Audit and quality control

So far there have been poor systems established for the training in, and quality control of, teledermatology. Individual audits of new services would be expected as part of any service, but it is difficult to measure the central question hanging over the process without it being in the guise of continued research. Namely, does the dermatologist get the diagnosis and management right as often when delivering teledermatology as when seeing the patients face to face. In most instances, correct management is of greatest priority and the reduction in diagnostic certainty associated with teledermatology often results in a broader, more comprehensive plan to cover differential diagnoses.

eg. suggest curettage of an actinic keratosis rather than cryosurgery in order that the diagnosis can be corroborated and that in situ or invasive SCC is not missed.

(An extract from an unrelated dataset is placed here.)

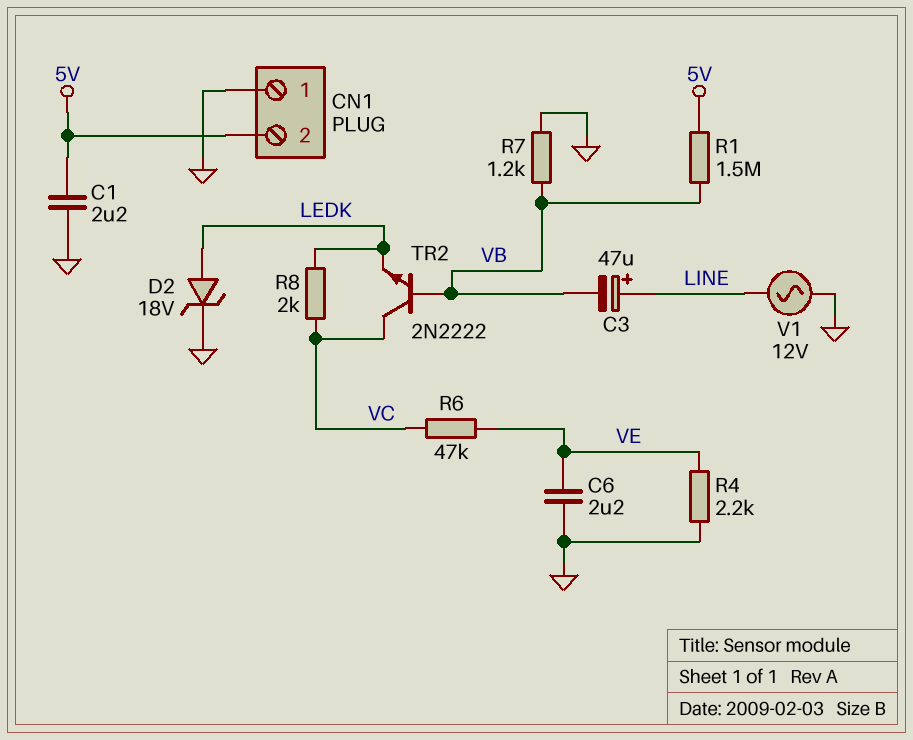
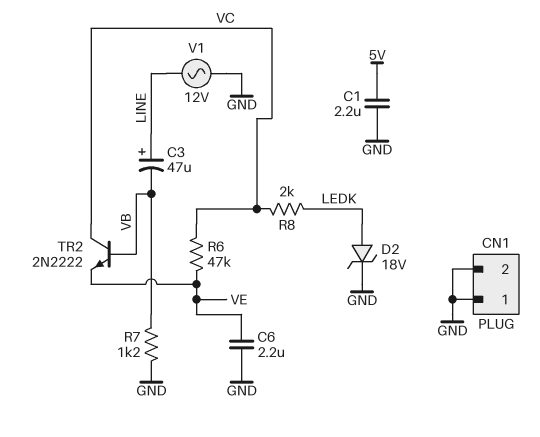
CN1 pin 2: 5V -> GND
R1: 1.5M (5V, VB) -> none
R4: 2.2k (GND, VE) -> none
TR2: NPN 2N2222 (B VB, C VC, E LEDK) -> NPN 2N2222 (B VB, C VC, E VE)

Accuracy of diagnosis and management plan is a function of all the components in the teledermatology process:

  • the skills of the dermatologist in their face to face and remote capacity
  • the history taking and examination skills of the GP
  • the photography skills of the GP
  • the technical adequacy of the equipment
  • the effective transmission, reading and collating of the information at both ends of the service
  • effective communication of the consultation with the patient

All these elements and others are open to both research and audit.

Within any dermatology department, it is probably best if the teledermatology is shared. This helps cover for absences and also facilitates open discussion of the process and individual cases.

Sensitivity and specificity

This is difficult to assess with normal audit and would be the subject of research. There is a substantial body of data on different aspects of this issue.

Analysis of cost/quality of life benefits and drawbacks

In a recent study on the efficiency of resource allocation in teledermatology it took one consultant session and 2 sessions of specialist dermatology nurses to see 18 patients. 60% of these were then required to attend the hospital. This compares poorly with normal clinic allocation of resources. It applies to the model of teledermatology as "substitute for consultation" rather than as "supplement to telephone".

A benefit deriving from teledermatology is its use as a teaching tool. It can be used for medical students, GPs and SpRs, providing a form of access to genuine dermatological material and given that patient confidentiality is not compromised. Some centres have developed GP CPD based on this model. Established teledermatology cases can be used as part of training for those taking up the service.